Some of the biggest ransomware gangs, including REvil, have sold their malware to so-called affiliates, who then execute the attacks in what is known as the “ransomware-as-a-service” model. The indictment suggests that Vasinskyi was working as an affiliate. 

The document says that Vasinskyi, who used such monikers as Yarik45, Yaroslav2468 and Rabotnik (“worker” in Russian), and co-conspirators accessed internal computer networks of various firms without authorization and deployed Sodinokibi ransomware, which encrypted computers. After that, the suspects allegedly demanded ransom to decrypt the data, which in one case reached as much as $700,000.

The indictment provides some details about how Vasinskyi allegedly made contact with REvil.

In the beginning of July, 2019 a conspirator using the moniker “Unknown” posted an advertisement soliciting individuals to interview to become affiliates for the distribution of Sodinokibi ransomware, according to the indictment. The affiliate would initially receive 60%, and then 70% after three ransom payments. 

In the middle of December that year, Vasinskyi sent a message on a criminal forum to “Unknown,” according to the indictment. He wrote, in Russian, “Hello, this is rabotnik. I want to return to work.”

‘Law and Geography’

Vasinskyi was arrested in Dorohusk, a village located on the Polish and Ukrainian border, according to Polish authorities. Police seized $10,000 during his arrest, according to Cyberscoop. He is expected to be extradited because unlike Ukraine, Poland has such a treaty with the U.S.

In announcing Vasinskyi’s indictment, U.S. prosecutors also said they had also charged a Russian national Yevgeniy Polyanin with conducting REvil ransomware attacks. The Department of Justice said that it had seized $6.1 million in funds traceable to alleged ransom payments received by Polyanin, a resident of the Siberian city of Barnaul. Polyanin, who remains at large, couldn’t be located for comment. 

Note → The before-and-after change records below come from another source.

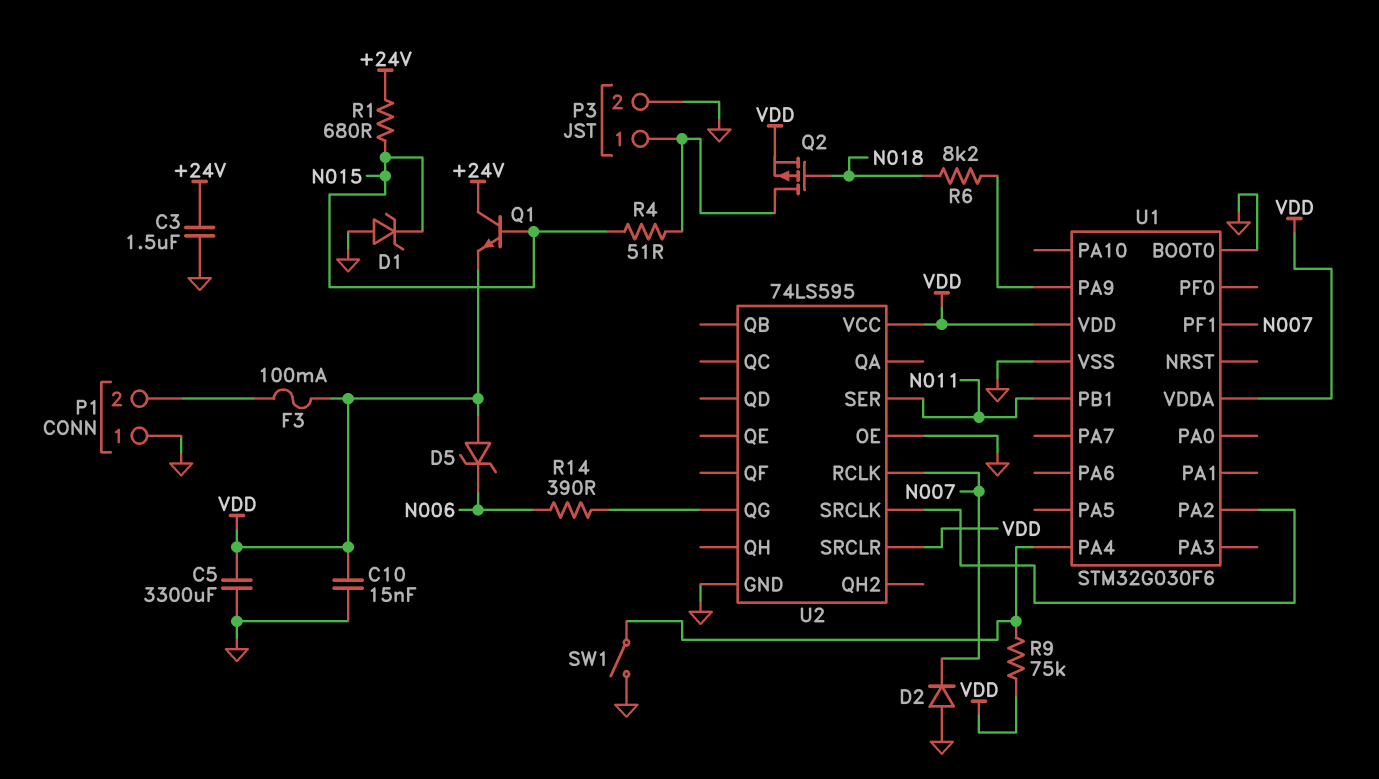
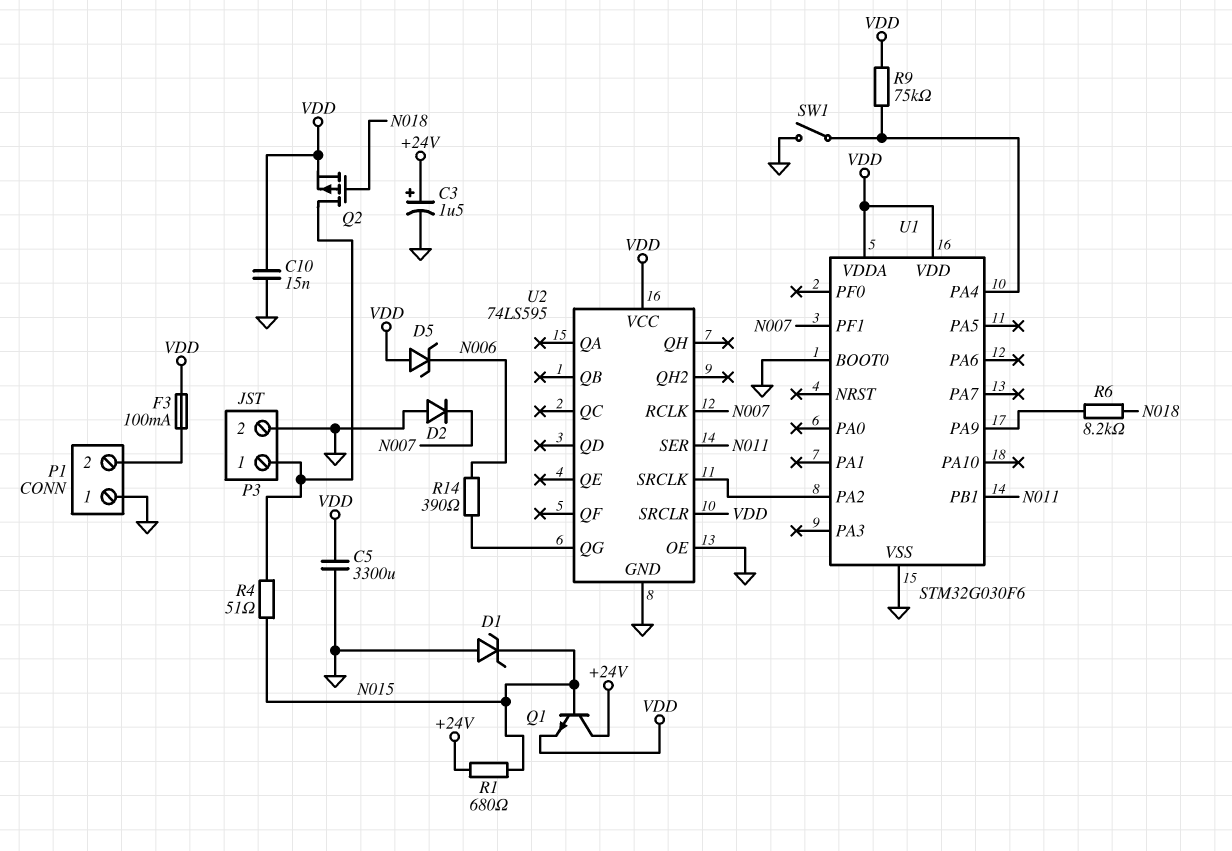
C3: 1.5uF (+24V, GND) -> 1.5uF (plus +24V, minus GND)

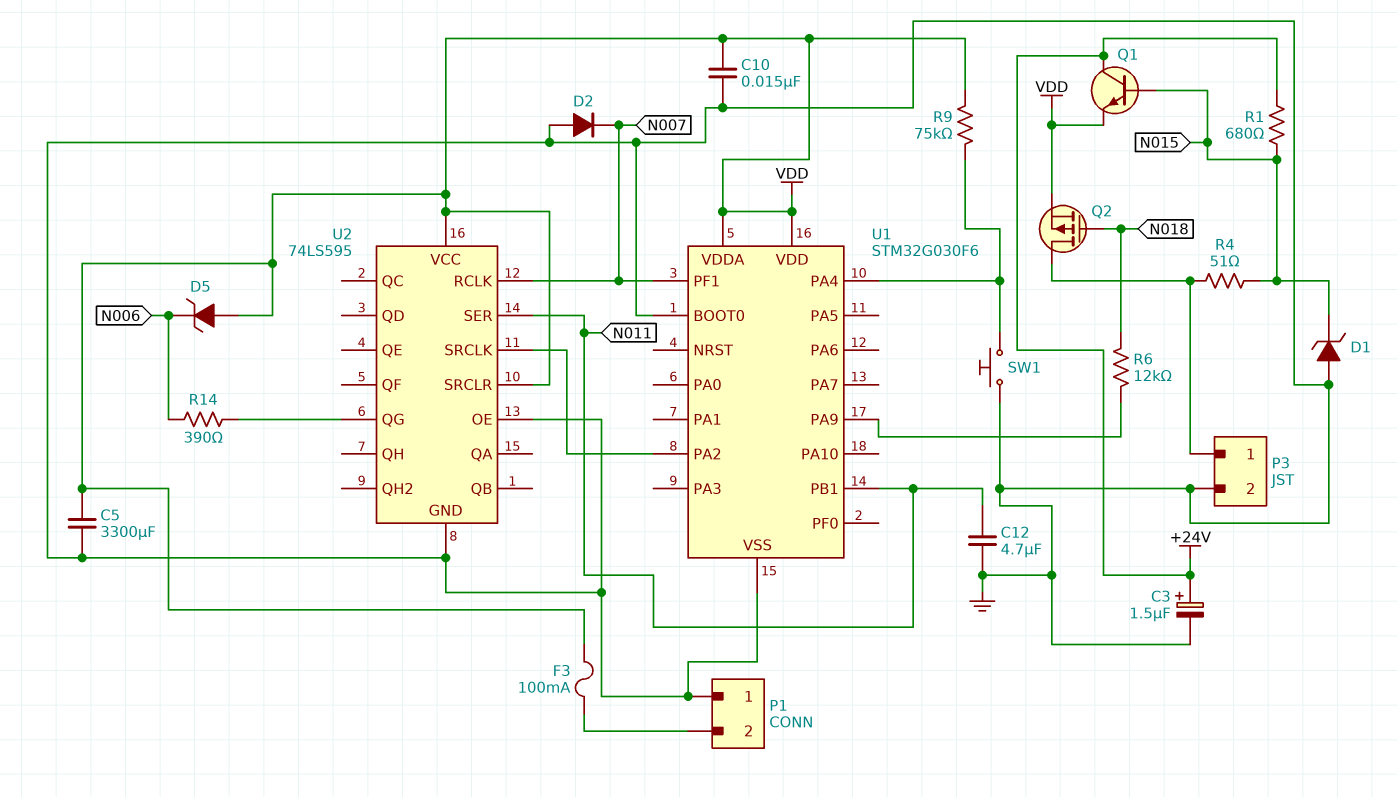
C12: none -> 4.7uF (GND, N011)
R6: 8.2k (N018, U1/PA9) -> 12k (N018, U1/PA9)
SW1: switch (GND, U1/PA4) -> button (GND, U1/PA4)

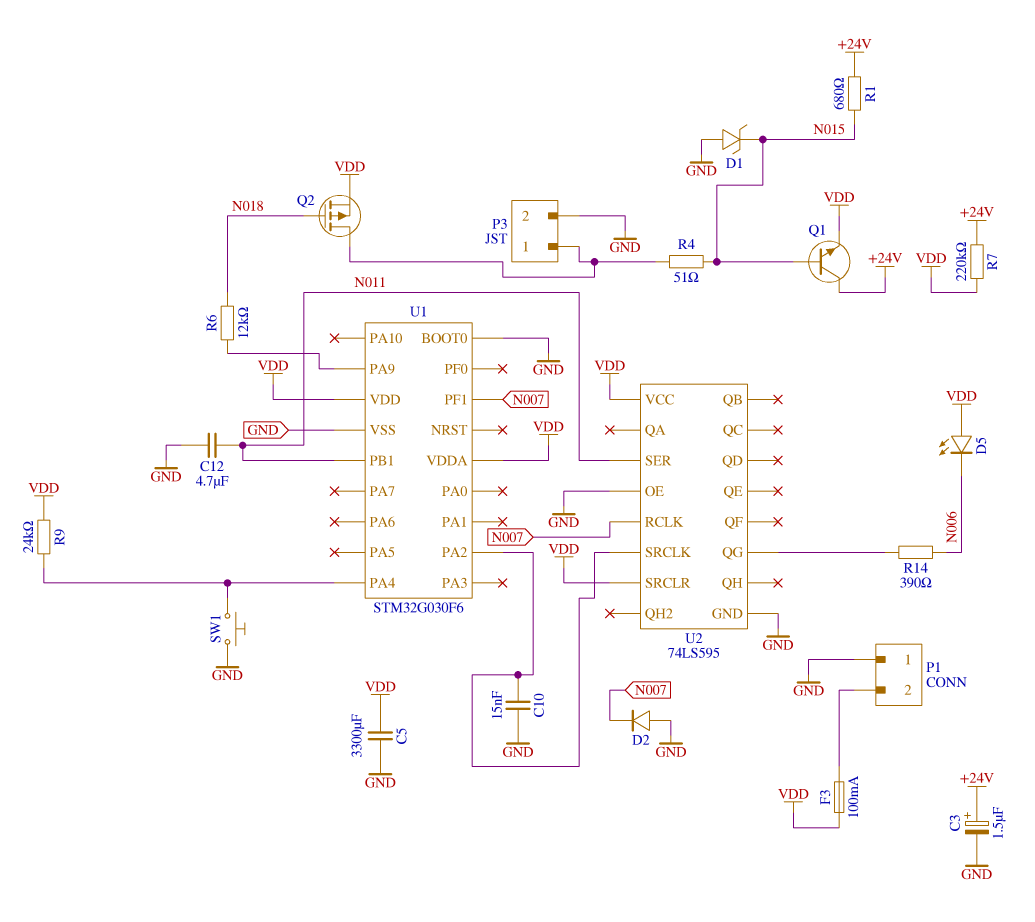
C10: 15nF (GND, VDD) -> 15nF (GND, U1/PA2)
D5: zener (A VDD, K N006) -> LED (A VDD, K N006)
R7: none -> 220k (+24V, VDD)
R9: 75k (U1/PA4, VDD) -> 24k (U1/PA4, VDD)

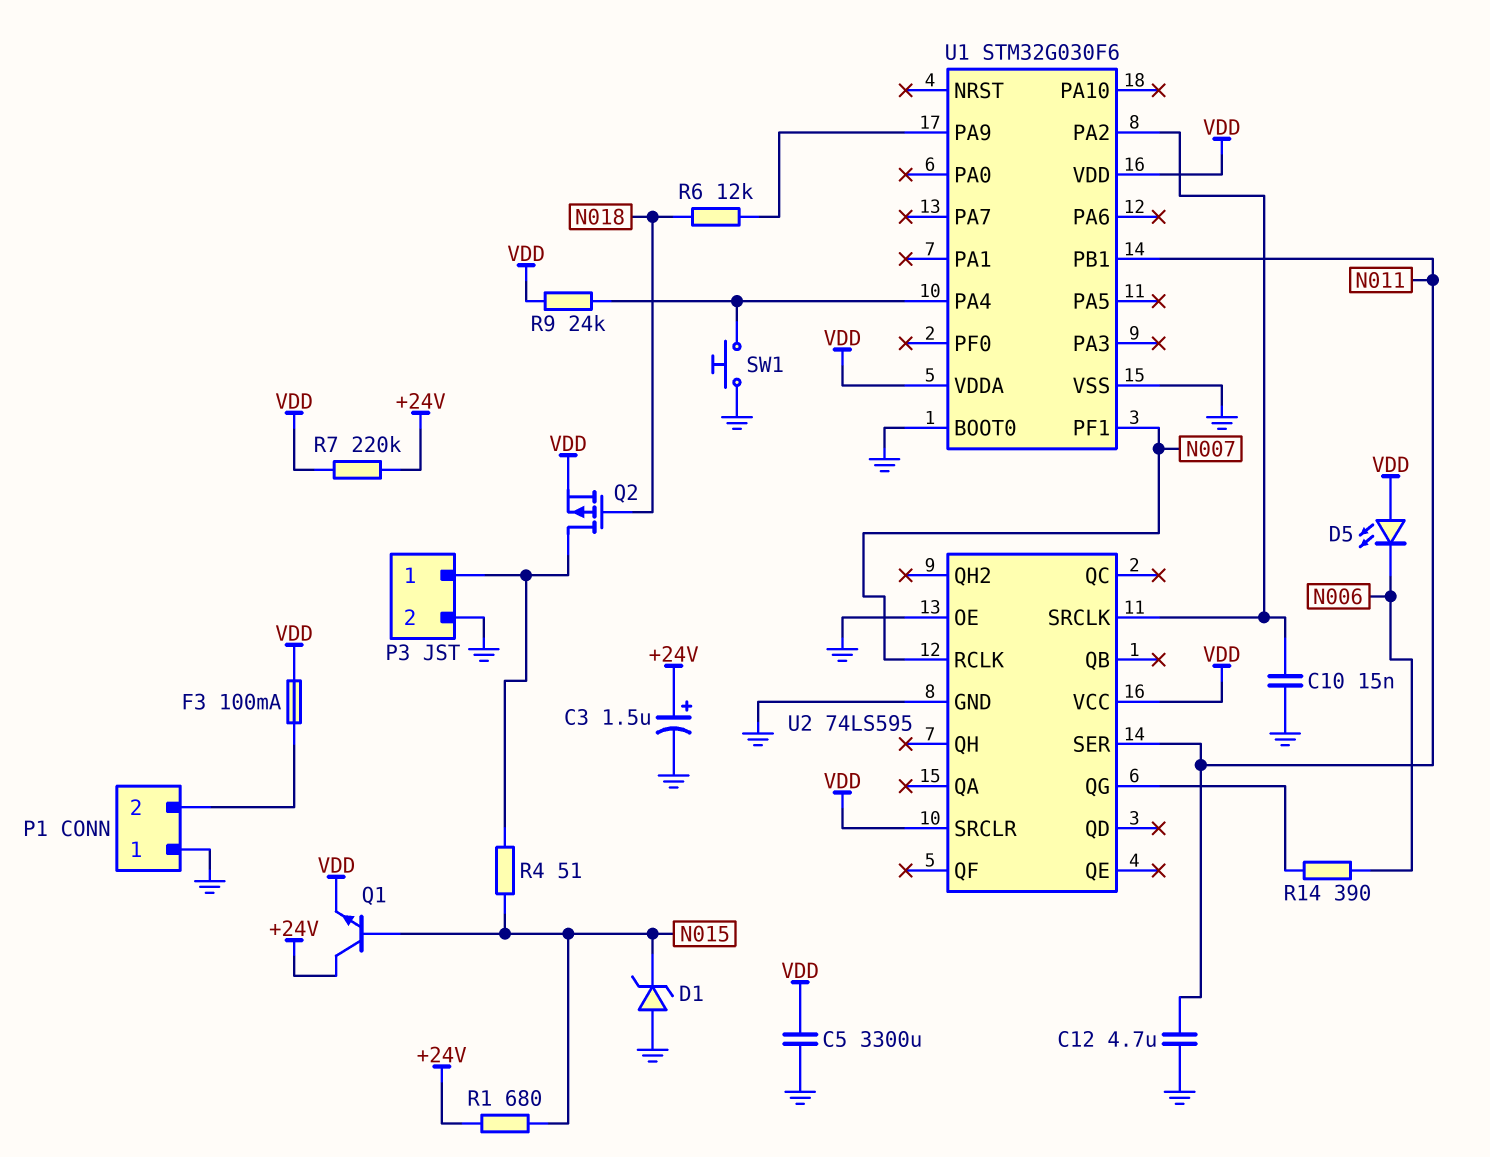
D2: diode (A GND, K N007) -> none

Ukraine’s and Poland’s cyberpolice declined to comment. REvil, meanwhile, appears to be closed down, following actions by U.S. Cyber Command and a foreign government against the ransomware gang, according to the Washington Post. 

“In other circumstances I would be proud of such a student,” said Beresten, the teacher. “As one of my colleagues said he was taught computer science well, but was taught fundamentals of law and geography badly.”